Former Burkina Faso President Roch Marc Christian Kabore, whose future became a major issue after a January coup toppled him, has been moved from house arrest to his home in the capital Ouagadougou, an AFP journalist saw on Thursday.
Late Wednesday, the military-led government said in a statement that after three weeks of “consultations” Kabore would return to his home.
“The government gives an assurance that measures have been taken to provide his security,” it said in a statement.
Several troops were on guard outside Kabore’s home on Thursday, while a few sightseers tried to catch a glimpse of the former president.
His People’s Movement for Progress party welcomed the decision in a statement and expressed its “gratitude to all those… who mobilised for his release”.

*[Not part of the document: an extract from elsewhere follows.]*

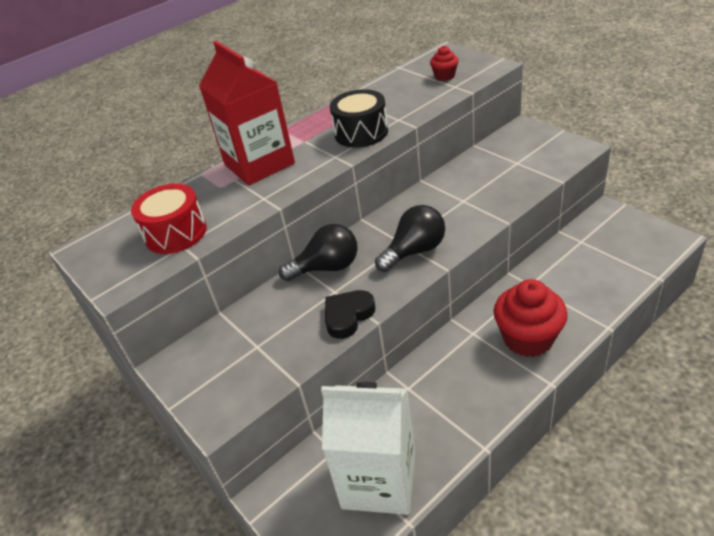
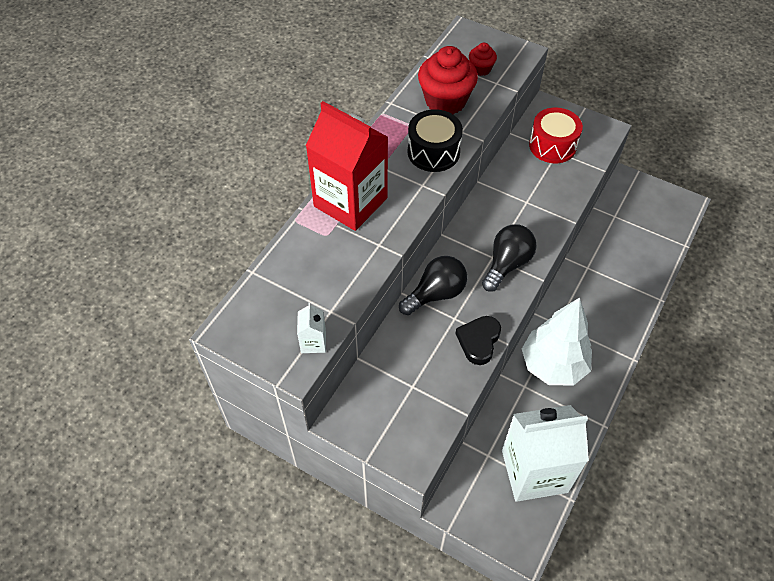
camera: 25 degrees left, 15 degrees up
(148, 268) = (313, 342): none -> white carton
(176, 233) = (315, 298): red drum -> red drum (552, 145)
(449, 373) = (553, 365): none -> white tree
(528, 338) = (603, 321): red cupcake -> red cupcake (445, 101)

But the party said Kabore’s release “was not total insofar as the president still suffers restrictions to his freedom”, calling for the “unconditional release” of the former head of state.
Kabore was ousted on January 24 by officers disgruntled at his handling of a nearly seven-year-old jihadist insurgency that has claimed some 2,000 lives and forced 1.8 million people to flee their homes.
The junta, led by Lieutenant-Colonel Paul-Henri Sandaogo Damiba, placed him under house arrest — a move condemned by Burkina’s neighbours in West Africa, which with the UN and African Union demanded his release.